The Wrong Scapegoat (October 4, 2015)

My husband and I were so excited when Pope Francis visited the United States, and so inspired by his outreach. But we were secretly frightened that there would be an ugly incident of good old American gun violence while he was here. We both held our breath until he was safely on his way to his next port of call.

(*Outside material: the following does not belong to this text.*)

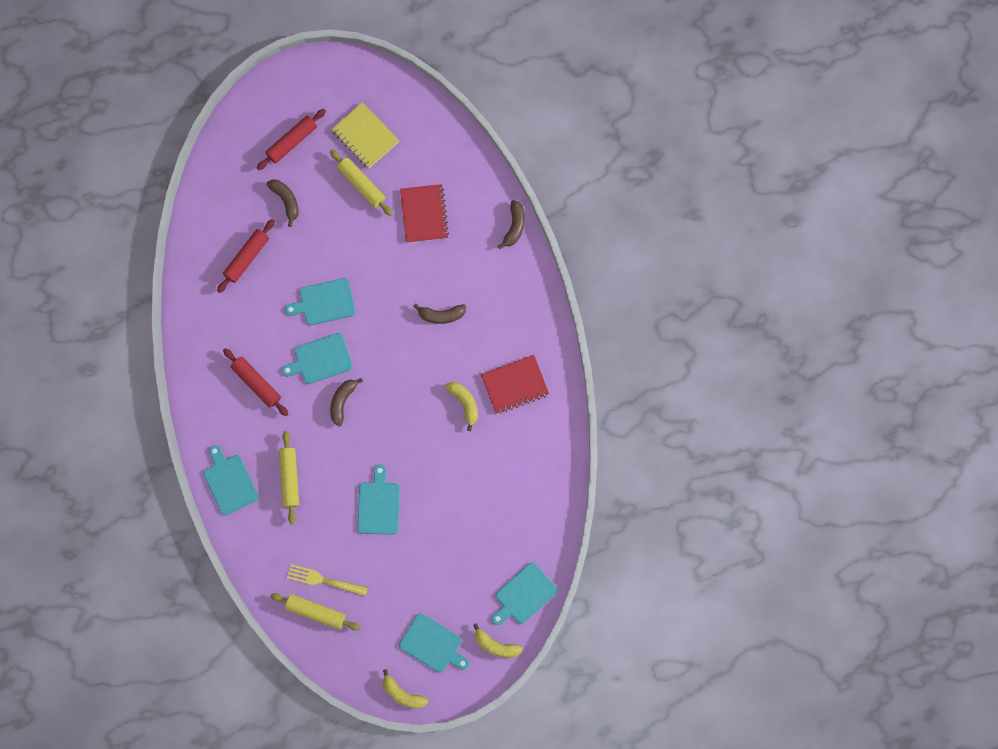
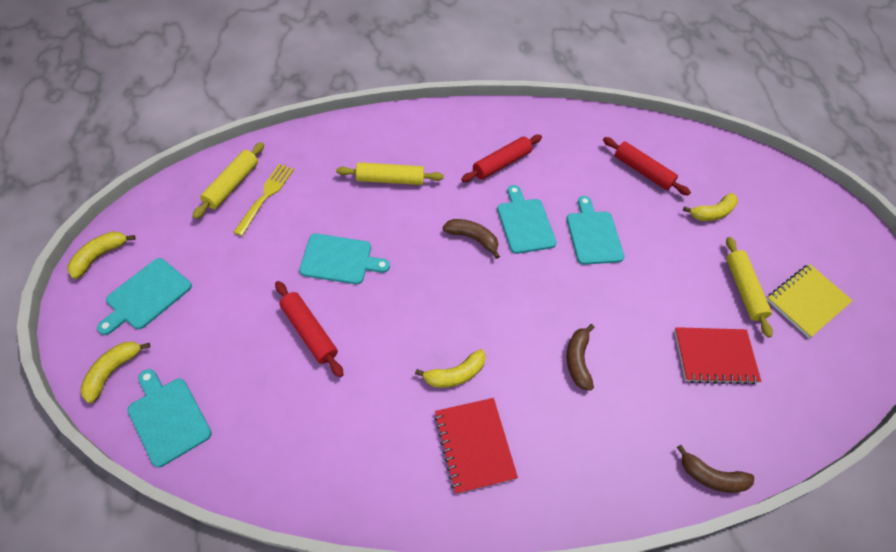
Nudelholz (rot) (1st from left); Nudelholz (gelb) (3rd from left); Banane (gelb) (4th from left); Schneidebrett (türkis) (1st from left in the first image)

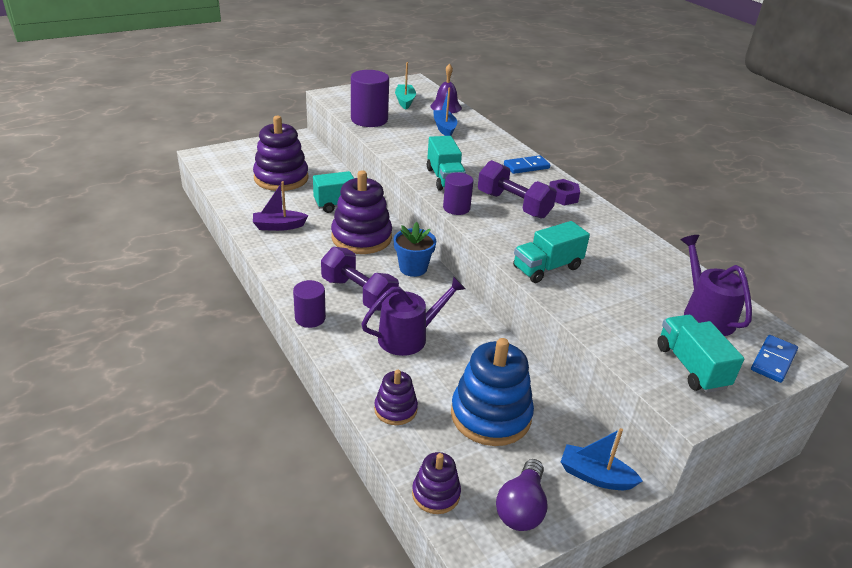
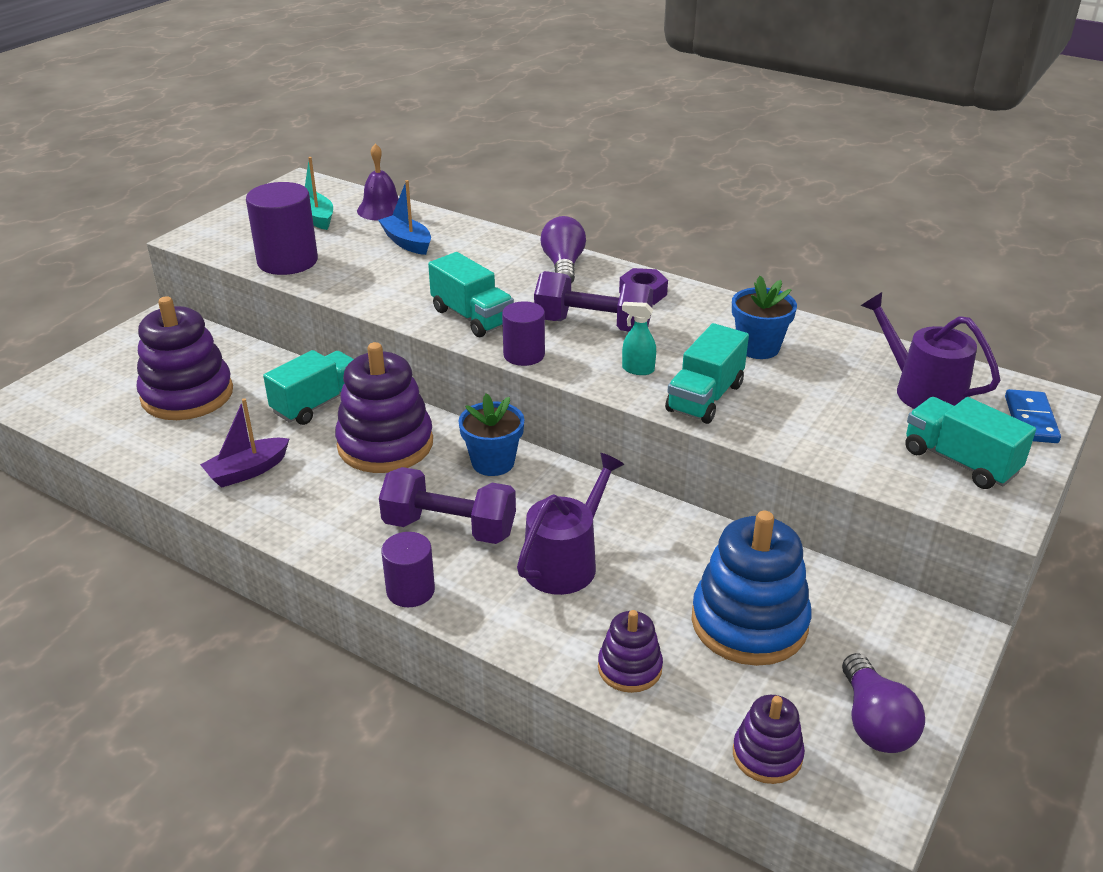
Glühbirne (lila) (1st from left); Boot (blau) (2nd from left in the first image); Blumentopf (blau) (2nd from left); Sprühflasche (türkis)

“I want to talk about pretending. . . In the face of the killings in Oregon yesterday, I honestly don’t know what to do or say, other than that our hearts are broken for those struck by this senseless tragedy. . . I can’t pretend that it didn’t happen. I also can’t pretend to know what to do to prevent what happened yesterday all the times it has happened before. But I think pretending is part of the problem. These things happen over and over again, and we are naturally horrified and shocked when we hear about them. But then we change nothing, and we pretend that it won’t happen again. I (don’t) know what the solution is, but I do know that one of the definitions of insanity is doing nothing and then pretending that nothing will change.” – Stephen Colbert

Pretending is part of the problem. A bigger part of the problem is blaming it on mental illness. That’s another game of pretending. And it’s another form of stigmatizing anyone who has a mental disorder, and discouraging anyone who might think of seeking treatment from getting it. Shame on anyone who uses mental illness as the reason for mass shootings!

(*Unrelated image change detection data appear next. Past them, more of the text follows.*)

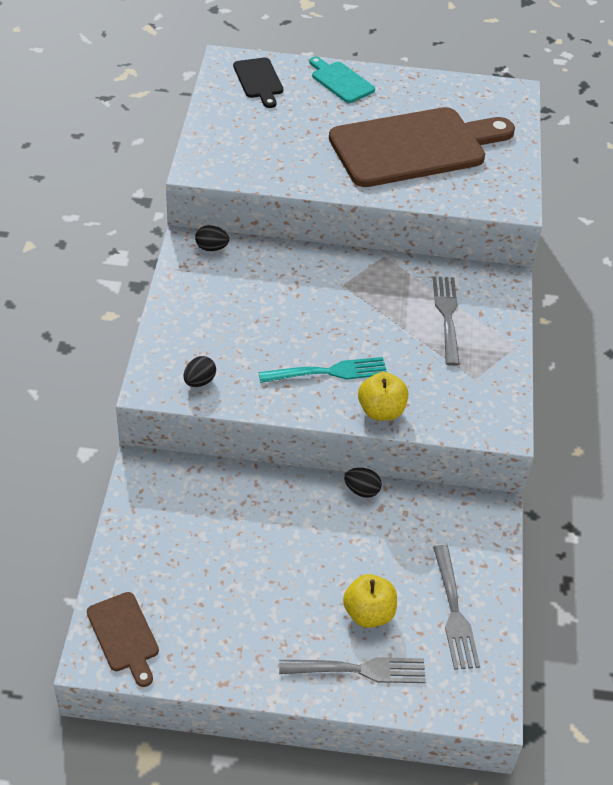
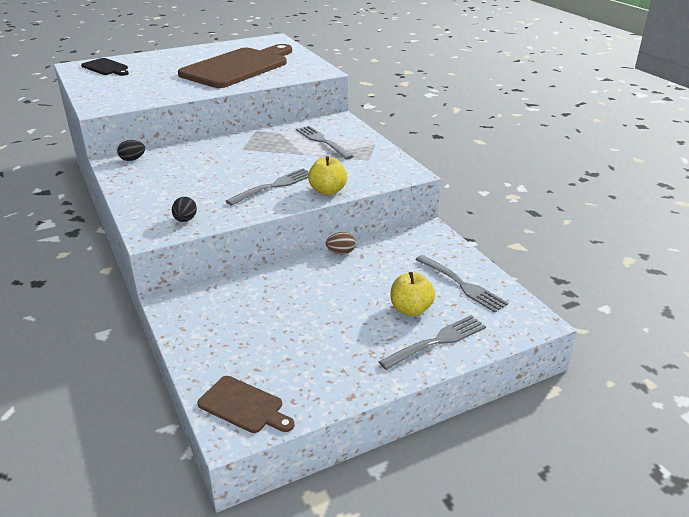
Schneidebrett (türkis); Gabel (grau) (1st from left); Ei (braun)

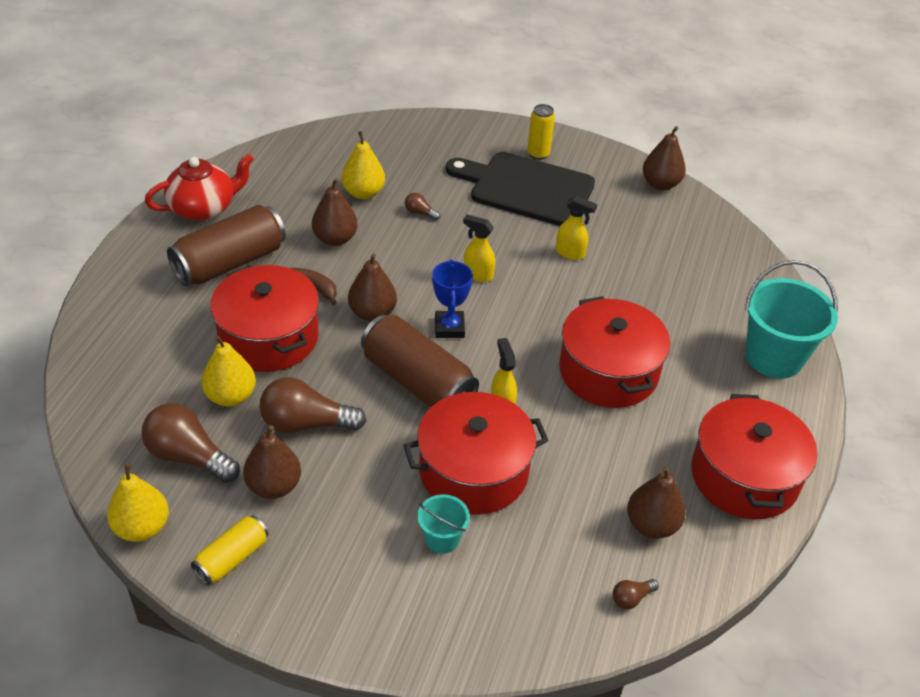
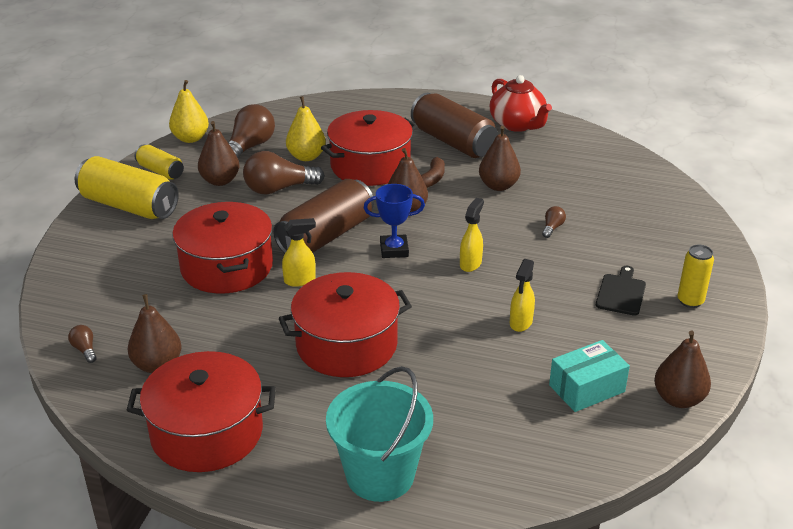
Birne (gelb) (3rd from left in the first image); Schneidebrett (schwarz); Glühbirne (braun) (3rd from left); Eimer (türkis) (1st from left in the first image); Dose (gelb) (1st from left); Schachtel (türkis)

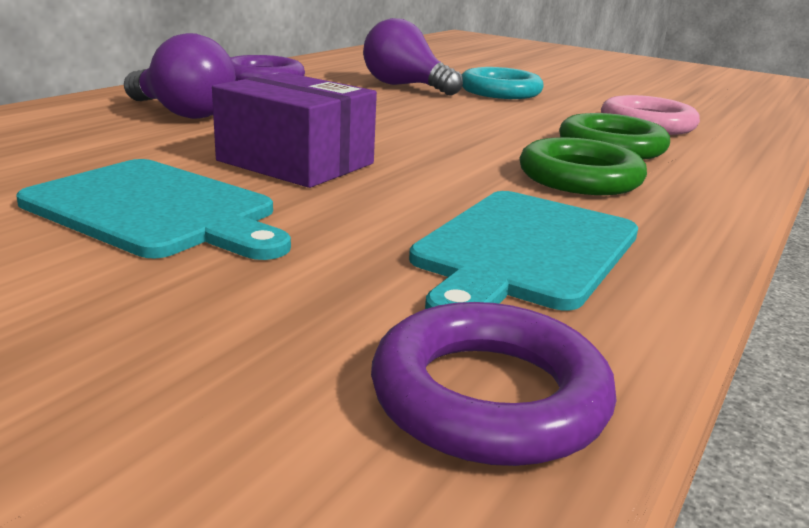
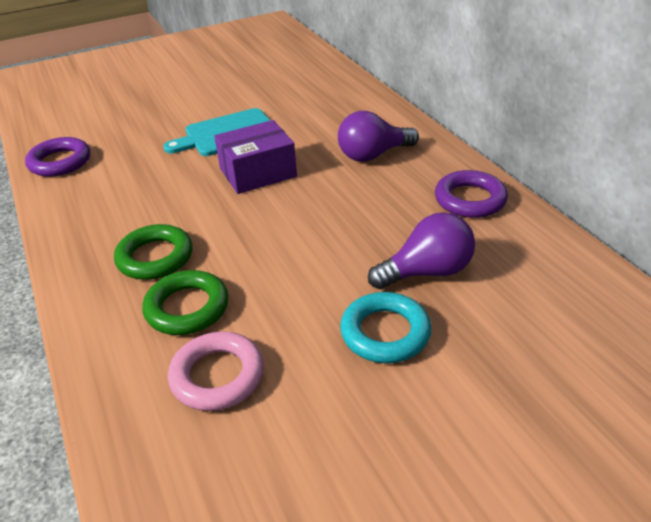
Schneidebrett (türkis) (2nd from left in the first image)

I did some research on mental illness and violence, and found an eminently readable report in the November 19, 2014 issue of The New Yorker, “Is There a Link Between Gun Violence and Mental Health?” I have included a link so that you may read it for yourselves. Dr. Jeffrey Swanson, Professor of Psychiatry at Duke University, has spent thirty years researching “the perceived intersection of violence and mental illness.” http://www.newyorker.com/science/maria-konnikova/almost-link-mental-health-gun-violence

“When Swanson first analyzed the ostensible connection between violence and mental illness, looking at more than ten thousand individuals (both mentally ill and healthy) during the course of one year, he found that serious mental illness alone was a risk factor for violence—from minor incidents, like shoving, to armed assault—in only four per cent of cases. . . When Swanson broke the samples down by demographics, he found that the occurrence of violence was more closely associated with whether someone was male, poor, and abusing either alcohol or drugs—and that those three factors alone could predict violent behavior with or without any sign of mental illness. If someone fit all three of those categories, the likelihood of them committing a violent act was high, even if they weren’t also mentally ill. If someone fit none, then mental illness was highly unlikely to be predictive of violence.”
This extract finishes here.